Tout au plus sait-on que « quelques artistes canadiens » sont représentés au 24 Sussex dont les peintres RFM McInnis, Michael Sproule, Ted Harrison et le Québécois Marc Aurèle de Foy Suzor-Coté. Selon les listes de la CCN, auxquelles Le Devoir n'a pu avoir accès, plus de 108 oeuvres et objets tirés de la collection de la Couronne enjolivent la résidence de fonction canadienne.

En 2006, le déplacement d'un Riopelle au 24 Sussex avait alimenté la rumeur voulant que le chef conservateur n'ait pas vraiment de faible pour le peintre automatiste. La CCN a toujours soutenu que ce changement découlait d'une simple rotation administrative, destinée à protéger l'oeuvre.

Pour en savoir plus sur l'environnement visuel du premier ministre, on doit donc se rabattre sur le site Internet du 24 Sussex et épier la résidence officielle à l'aide d'une visite virtuelle.

Dans le hall, un vibrant unifolié de Charles Pachter accueille le visiteur. La salle à manger, où sont reçus ministres et chefs d'État, accueille plusieurs tableaux, dont Dentelles de neige (2004), de Monica MacDonald, et Les Derniers Champs # 9 (1990), de Duncan de Kergommeaux. La Formidable Équipe, un bronze de Duncan Douglas au style cubiste, orne le salon aux côtés de deux toiles de Barbara Milne.

La même politique de prêts d'oeuvres existe au Québec, mais, au bureau du premier ministre, il a été tout aussi difficile d'obtenir une liste détaillée de celles qui partagent la vie de Jean Charest.

Selon Jocelyn Trudeau, porte-parole au cabinet du premier ministre, « il y a parfois des changements [lors de la passation des pouvoirs], mais les oeuvres restent les mêmes à quelques exceptions près ». Ce dernier a énuméré quelques-unes des oeuvres qui parent les appartements du chef du gouvernement. Du nombre, Scène de forêt, de René Richard, Radio Activité, une toile de Jean-Paul Lemieux, Tourné vers le cosmos (1963), un bronze abstrait de Gilles Coutu, et L'Ange à la source (1974), de Pierre Lussier. À l'appartement de fonction de l'édifice Price, Jean Charest peut aussi admirer une oeuvre de Monique Voyer au titre vaguement prémonitoire pour un premier ministre, Le Funambule (1967)!

Rideau Art

À Rideau Hall, on affiche au contraire un enthousiasme soutenu pour l'art. La gouverneure générale, Michaëlle Jean, qui partage plus d'un atome crochu avec Barack Obama, semble d'ailleurs grandement s'inspirer de sa stratégie de communication. « Son Excellence participe activement aux choix des oeuvres et des thèmes abordés. [Elle] tient à ce que les oeuvres d'art en montre représentent la scène artistique actuelle du Canada », affirme Marie-Éve Létourneau, son attachée de presse.
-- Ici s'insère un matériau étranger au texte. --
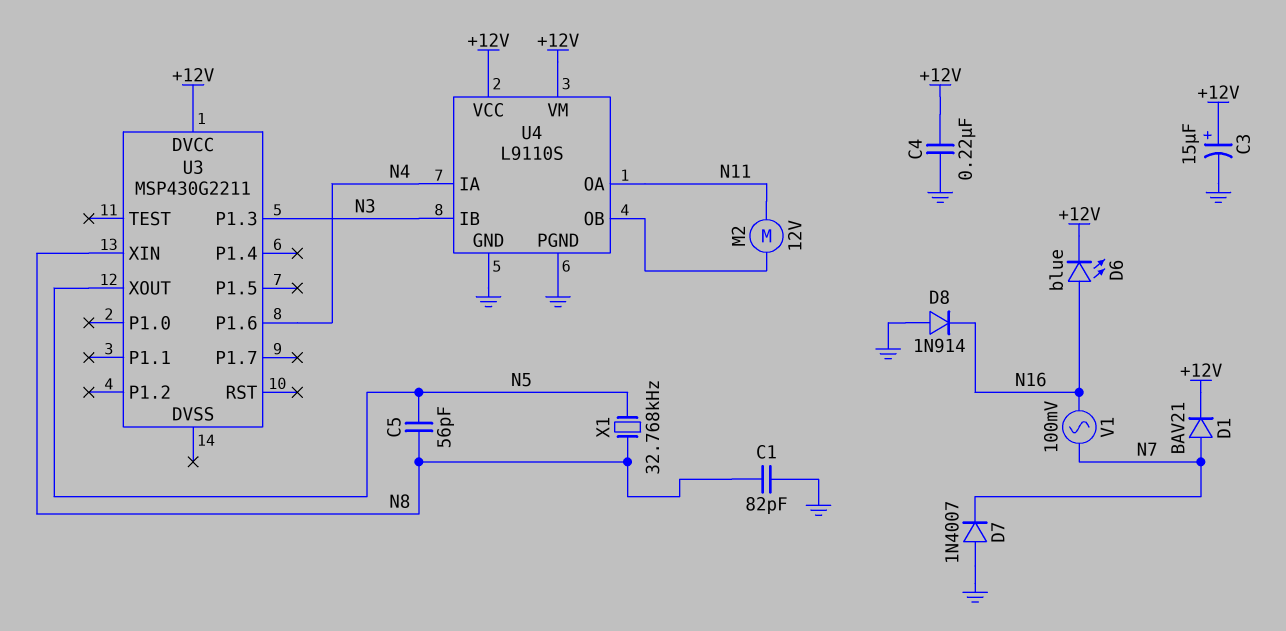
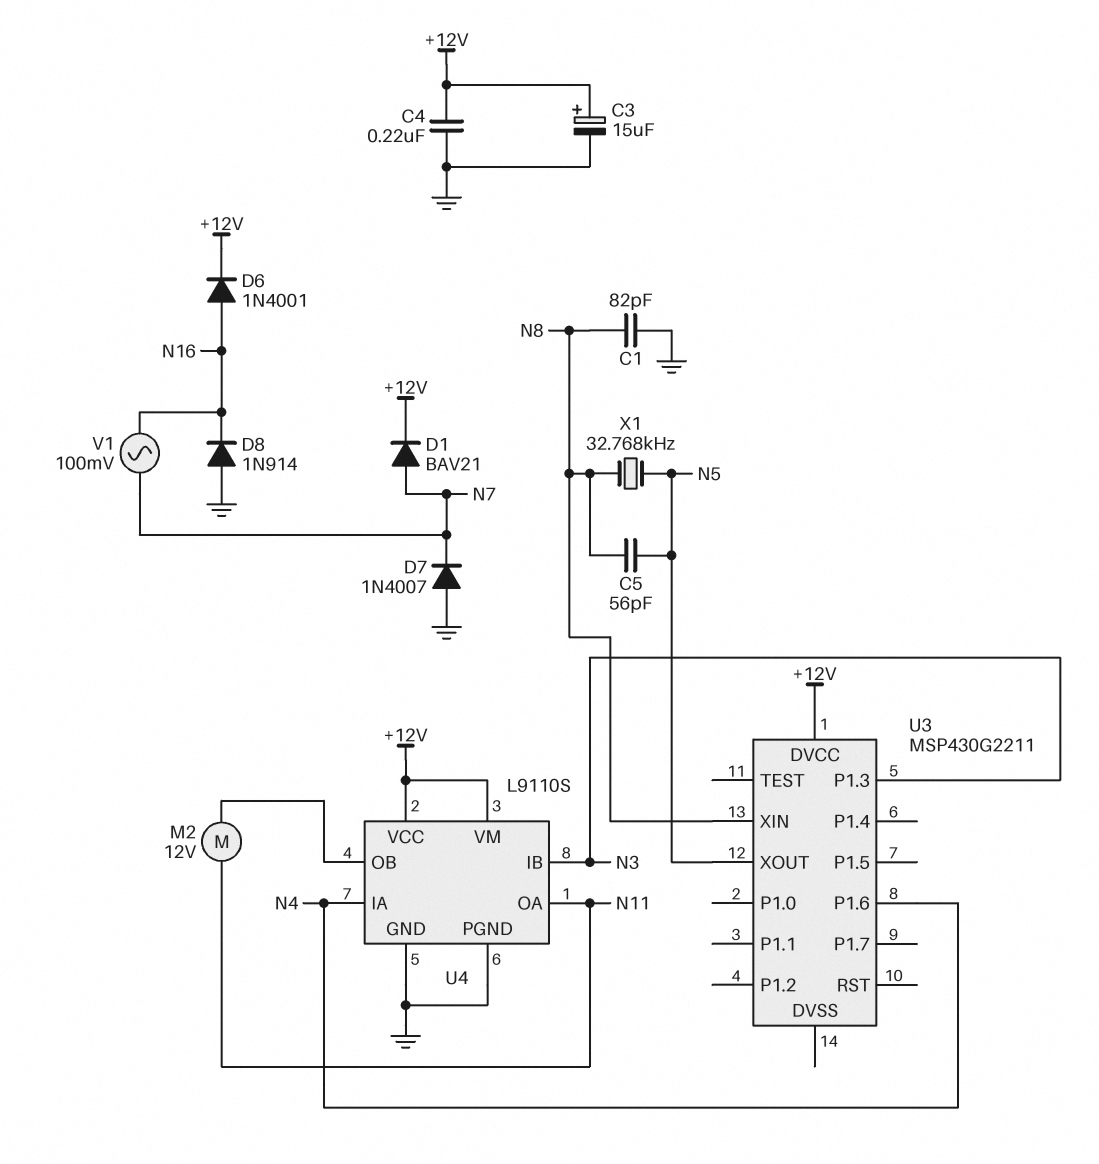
D6: LED blue (A N16, K +12V) -> diode 1N4001 (A N16, K +12V)

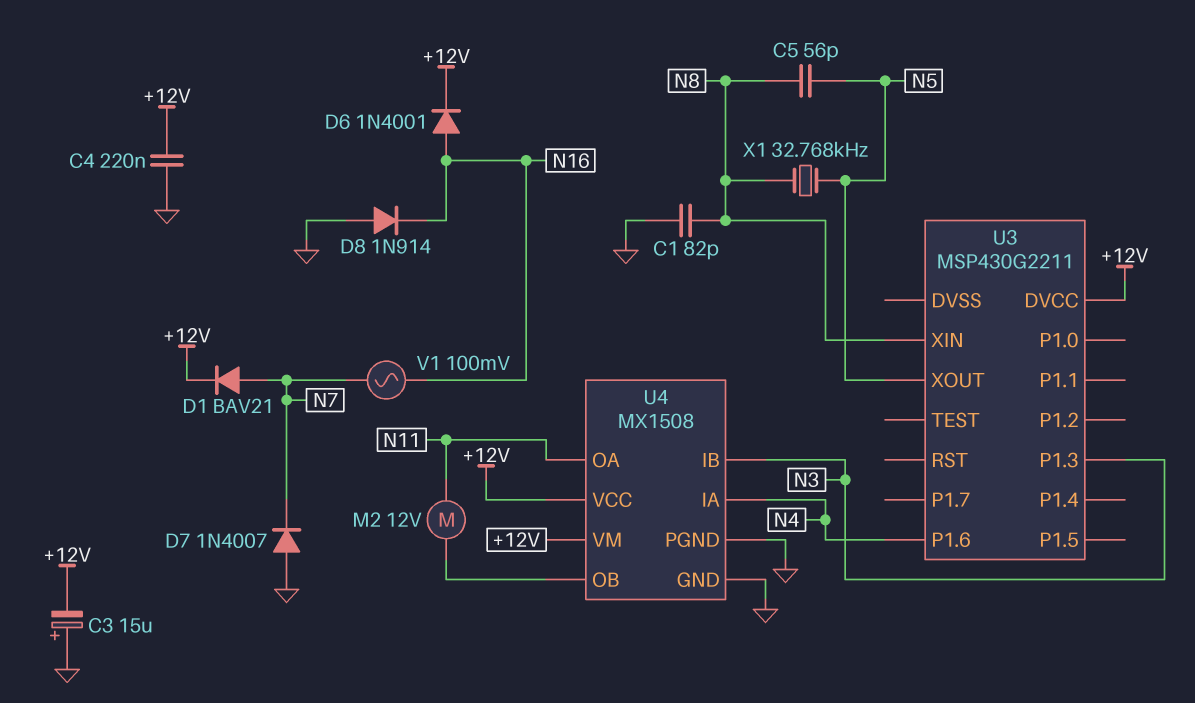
C3: 15uF (plus +12V, minus GND) -> 15uF (plus GND, minus +12V)
U4: L9110S -> MX1508

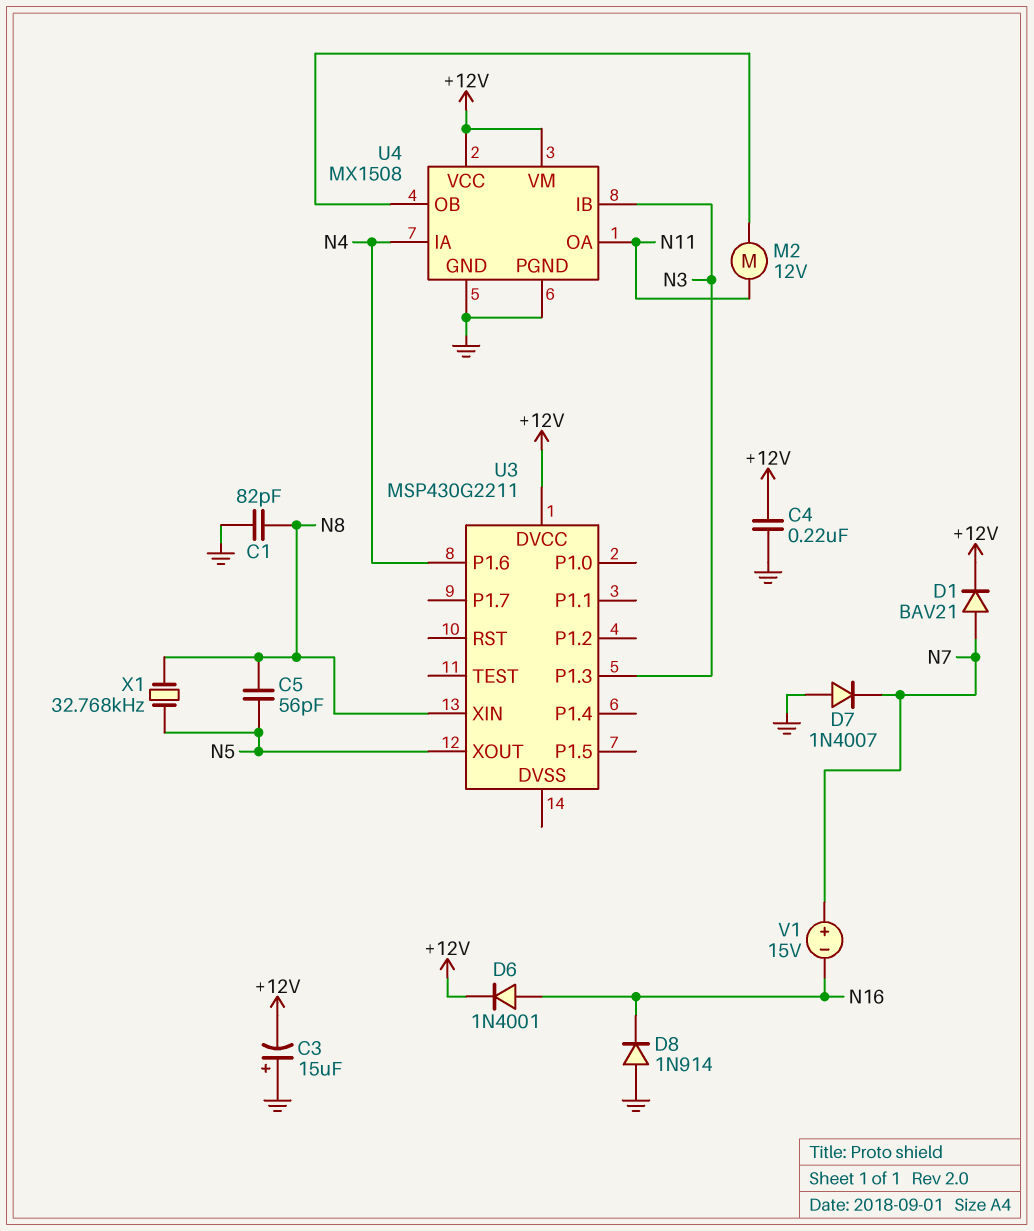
V1: AC 100mV (N7, N16) -> 15V (plus N7, minus N16)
Les choix de la gouverneure se révèlent branchés sur la diversité. Dans la salle de réception, trois oeuvres majeures se côtoient, dont Composition, de Jean-Paul Riopelle, Mer Bleue Bog, une oeuvre sur contreplaqué composée de peinture, de branches et de cailloux, et quatre tableaux de la série The Ukrainian Pioneer, peints par William Kurelek dans les années 70. Dans la salle de bal, haut lieu des cérémonies officielles, la gouverneure a personnellement choisi la pièce maîtresse: Androgyny, du peintre autochtone Norval Morrisseau. Dans le grand salon, à côté du piano ayant appartenu à Glenn Gould, trône Abandoned Fruit (2003) d'Alex Abdella, une oeuvre actuelle composée de papiers photographiques.
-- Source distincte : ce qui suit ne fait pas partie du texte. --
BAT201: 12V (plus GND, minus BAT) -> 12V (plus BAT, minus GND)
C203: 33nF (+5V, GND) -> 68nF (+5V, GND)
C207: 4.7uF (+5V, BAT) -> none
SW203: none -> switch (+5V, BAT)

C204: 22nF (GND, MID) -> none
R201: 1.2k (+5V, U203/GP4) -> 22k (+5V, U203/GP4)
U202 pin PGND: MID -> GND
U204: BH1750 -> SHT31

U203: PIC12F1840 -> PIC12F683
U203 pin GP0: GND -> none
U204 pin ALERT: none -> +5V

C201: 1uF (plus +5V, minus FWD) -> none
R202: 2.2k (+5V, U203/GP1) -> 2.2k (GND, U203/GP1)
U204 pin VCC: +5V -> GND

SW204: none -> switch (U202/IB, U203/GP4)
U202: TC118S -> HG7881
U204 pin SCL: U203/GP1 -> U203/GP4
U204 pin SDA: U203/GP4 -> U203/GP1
Bref, si l'art qui entoure les politiciens est à l'image de leur intérêt pour la chose culturelle, certains de nos chefs de gouvernement semblent s'en soucier comme d'une guigne et auraient intérêt à donner un sérieux coup de balai dans leurs salons. Et, pourquoi pas, à tourner les yeux du côté de Washington.